Editor's note: A previous version of this article incorrectly identified the entire community of active Fitbit users as paid subscribers. The article has also been updated to correctly state that GoPro is estimated to control 70% of the U.S. video camera market.
Last June, action camera maker GoPro (NASDAQ: GPRO) went public for $24 per share. The stock subsequently went on a roller-coaster ride to over $90 per share before cooling off in the low $50s. A year later, fitness band maker Fitbit (NYSE: FIT) went public for $20 per share and has already more than doubled to over $40.
GoPro and Fitbit sell different products, but they share many similar characteristics. Let's take a look at how their business models overlap and which stock is a better buy at current prices.
Two shared strengths
GoPro and Fitbit respectively have the "first mover advantage" in action cameras and fitness trackers. As a result, GoPro controls 70% of the U.S. video camera market, according to NPD, while Fitbit claims that it controls 85% of the U.S. fitness tracker market.
GoPro and Fitbit both use social networks to promote brand loyalty. GoPro relies on the GoPro Channel, which hosts user-created and professional content on YouTube, Roku, and other platforms. It has over 3.1 million subscribers on YouTube alone.
The Fitbit mobile app allows users to compete against friends or share their progress on social networks like Facebook and Twitter. Active users, including those who pay $50 annually for digital trainer and premium reports or pair certain devices with their Fitbit accounts, climbed from less than 600,000 in 2012 to 9.5 million last quarter.
One shared weakness
Both companies also share a common weakness: low competitive barriers. Since GoPro and Fitbit started gaining momentum, low-end rivals have flooded the market with comparable devices. Xiaomi, for example, recently launched a $13 fitness bracelet and a $65 action cam. By comparison, Fitbit's cheapest model, the Flex, costs $100, and GoPro's entry-level Hero costs $130.
To counter the competition, GoPro and Fitbit are both launching devices at multiple price tiers for different users. GoPro sells a variety of cameras between $130 to $500, while Fitbit sells a wide range of fitness bracelets, clip-on wearables, and basic smartwatches between $60 and $250.
Top and bottom line growth
Both GoPro and Fitbit have impressive top and bottom line growth. Last quarter, GoPro revenue rose 54% annually to $363 million as its net income surged 98% to $17 million. Fitbit revenue soared 209% annually to $337 million as net income rose 441% to $48 million in the first quarter.
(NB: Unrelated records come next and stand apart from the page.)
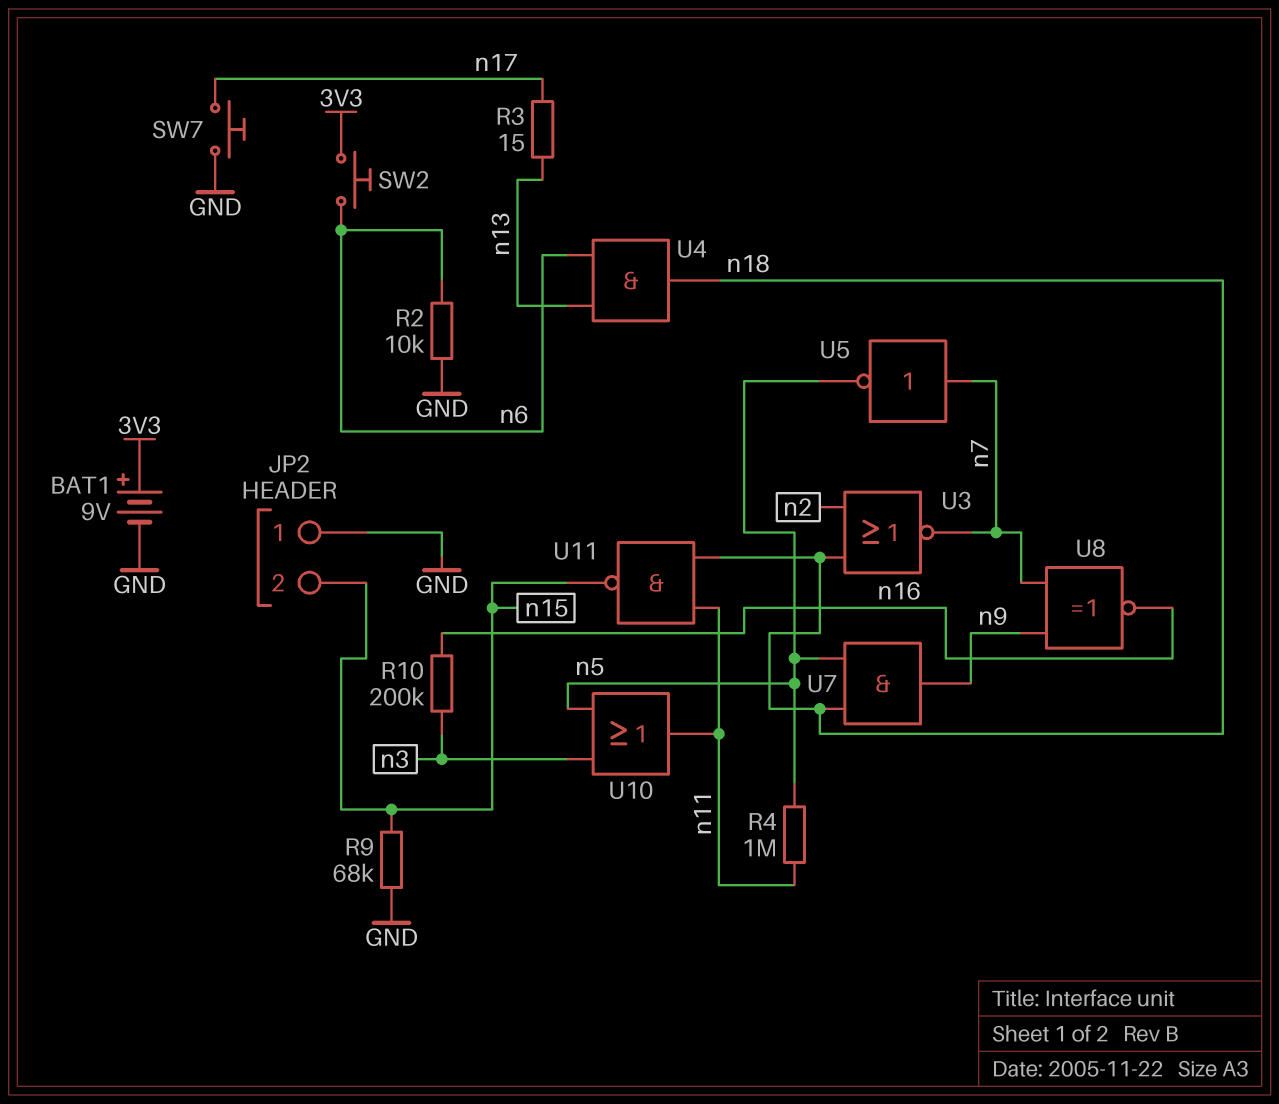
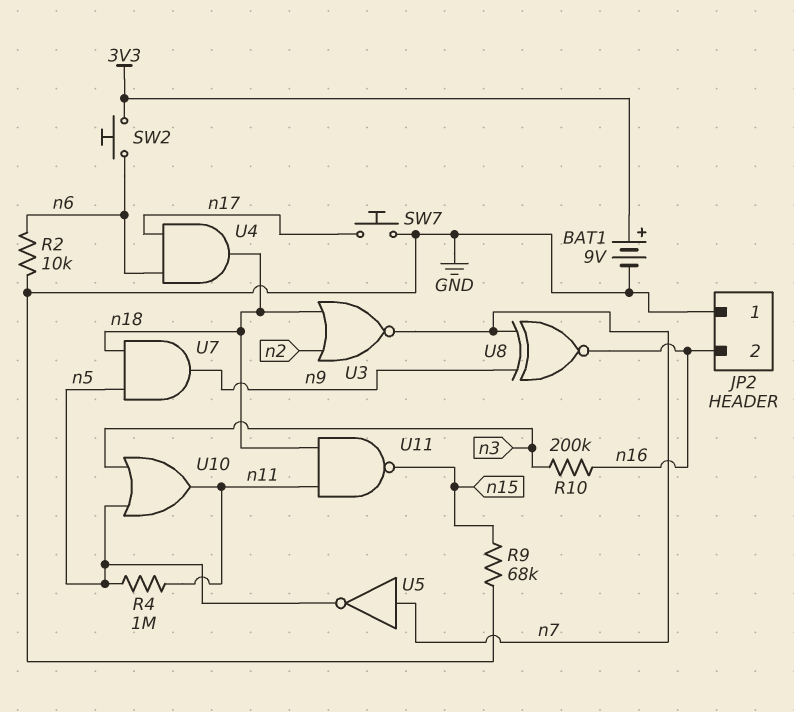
JP2 pin 2: n15 -> n16
R3: 15 (n13, n17) -> none
U4: AND (in n6, in n13, out n18) -> AND (in n6, in n17, out n18)

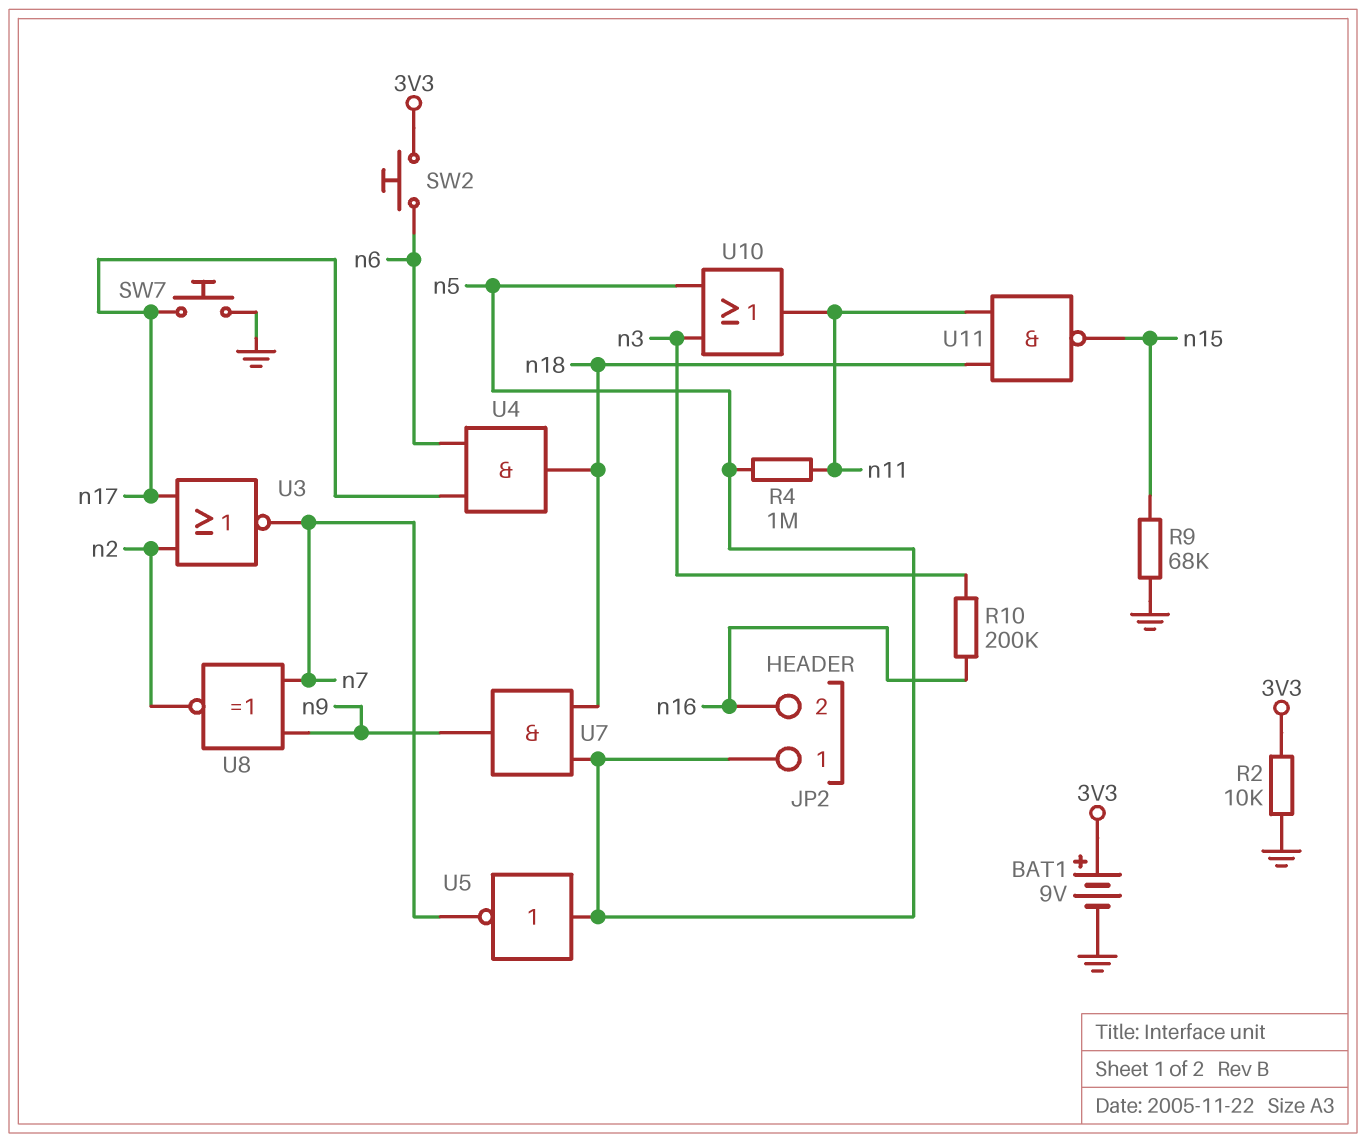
JP2 pin 1: GND -> n5
R2: 10k (GND, n6) -> 10k (3V3, GND)
U3: NOR (in n2, in n18, out n7) -> NOR (in n2, in n17, out n7)
U5: NOT (in n7, out n5) -> NOT (in n5, out n7)
U8: XNOR (in n7, in n9, out n16) -> XNOR (in n7, in n9, out n2)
If those growth rates remain consistent, Fitbit could soon generate more sales and profits than GoPro.
Last quarter, over half of GoPro revenue came from overseas markets. Sales of its action cams in Europe and Asia surged 66% annually, compared to 44% growth in the Americas. By comparison, just over a fifth of Fitbit sales came from overseas markets last quarter. This means that GoPro has more exposure to higher-growth overseas markets, but a strong dollar could also hurt GoPro more.
Margins and valuation
Both companies had comparable gross margins last quarter -- GoPro rose from 41% a year earlier to 45%, while Fitbit climbed from 41% to 50%. Investors should keep an eye on those figures for indications that GoPro and Fitbit are being forced to squeeze margins to defend against competing devices.
Meanwhile, GoPro operating expenses surged 77% and accounted for 39% of revenue, while at Fitbit, they climbed 174% and claimed 24% of sales. Neither company's expenses are eating into profits yet, but they could continue rising with new product launches and aggressive marketing.
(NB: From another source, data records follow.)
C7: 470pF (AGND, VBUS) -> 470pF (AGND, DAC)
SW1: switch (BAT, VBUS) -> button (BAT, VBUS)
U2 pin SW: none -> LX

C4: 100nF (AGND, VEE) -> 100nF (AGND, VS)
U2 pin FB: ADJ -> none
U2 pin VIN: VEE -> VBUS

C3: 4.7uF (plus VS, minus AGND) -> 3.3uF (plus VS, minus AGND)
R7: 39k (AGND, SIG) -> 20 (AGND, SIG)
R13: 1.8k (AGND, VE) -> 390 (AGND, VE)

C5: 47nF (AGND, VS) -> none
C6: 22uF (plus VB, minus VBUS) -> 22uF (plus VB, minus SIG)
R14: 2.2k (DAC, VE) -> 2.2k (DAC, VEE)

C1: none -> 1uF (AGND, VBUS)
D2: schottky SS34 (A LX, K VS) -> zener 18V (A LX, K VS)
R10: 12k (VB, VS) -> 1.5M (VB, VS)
In terms of valuation, however, GoPro's trailing price-to-earnings ratio of 58 times is considerably cheaper than Fitbit's 90 times. Suffice it to say that neither of these stocks are cheap.
Looking ahead, GoPro plans to launch mounts for filming virtual reality content and consumer drones for aerial photography. Both product categories could feed more content into the GoPro Channel, which doubles as a viral promotional tool. The company is also planning to launch a cloud platform for automatic uploads, which should make it easier to edit and share content across social networks.
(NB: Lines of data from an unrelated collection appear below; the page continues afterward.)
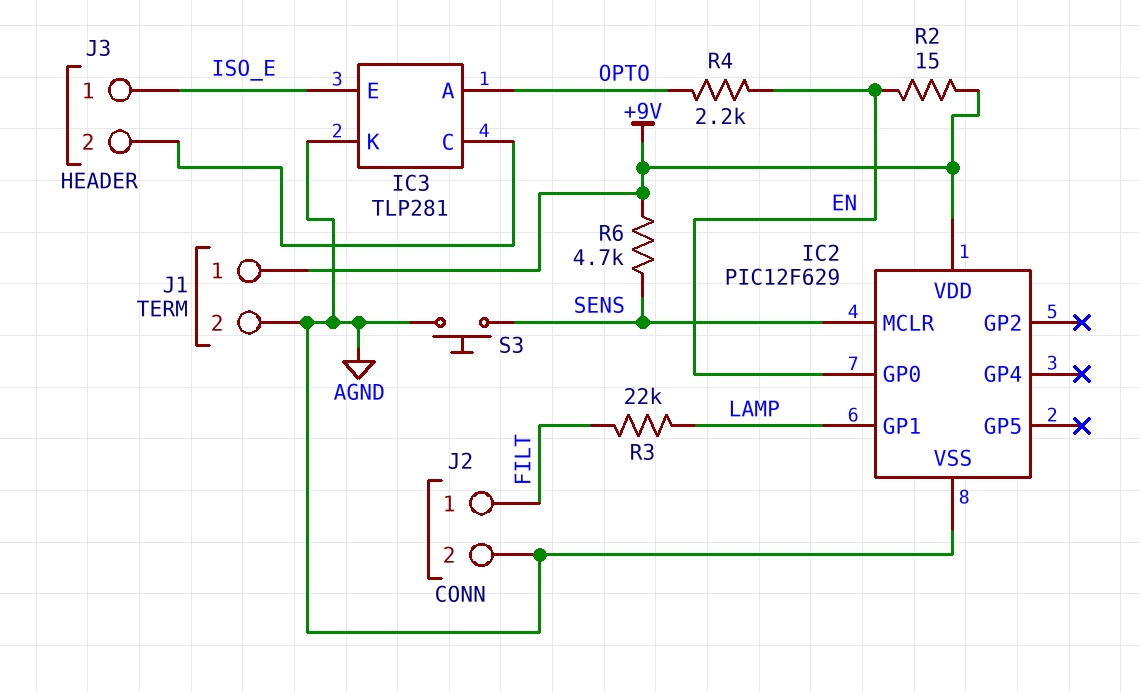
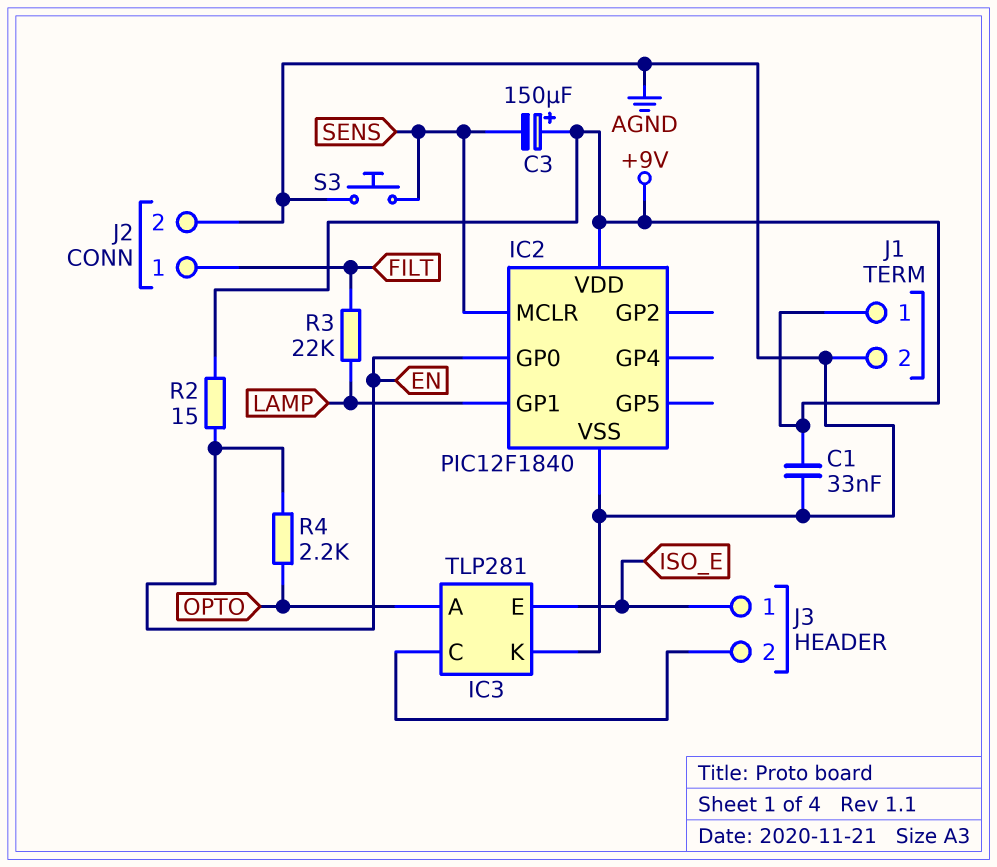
C1: none -> 33nF (+9V, AGND)
C3: none -> 150uF (plus +9V, minus SENS)
IC2: PIC12F629 -> PIC12F1840
R6: 4.7k (+9V, SENS) -> none

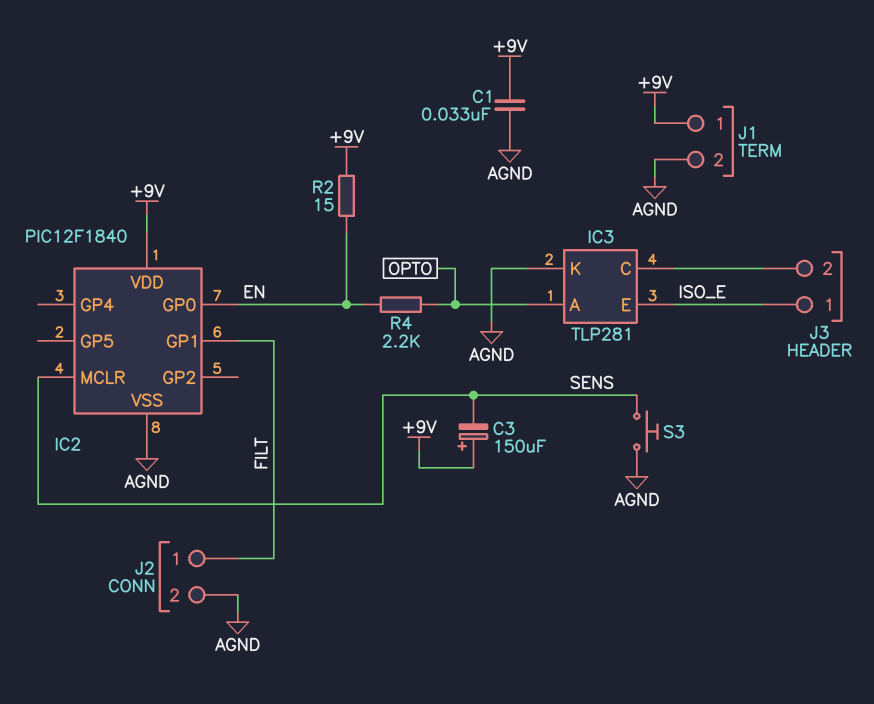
IC2 pin GP1: LAMP -> FILT
R3: 22k (FILT, LAMP) -> none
Fitbit's future depends on three things. First, it must tether its mobile app ecosystem to more fitness apps and users, even as Apple and Google respectively expand their native fitness tracking ecosystems with HealthKit and Fit. Second, its partnership with Tory Burch, which designs high-end accessories for the Fitbit Flex, could preserve its premium appeal against low-end challengers like Xiaomi and Misfit. Lastly, Fitbit must escape the commoditized fitness tracker market by launching higher-end smartwatches.
The winner: GoPro
Both GoPro and Fitbit share common strengths and weaknesses, but GoPro is the better buy today. The stock has a cheaper valuation, and the company has a more ambitious game plan for future growth. Fitbit has spectacular top and bottom line growth, but I am not fully convinced that it can survive the commoditization of the fitness tracker market and the expansion of native OS fitness ecosystems.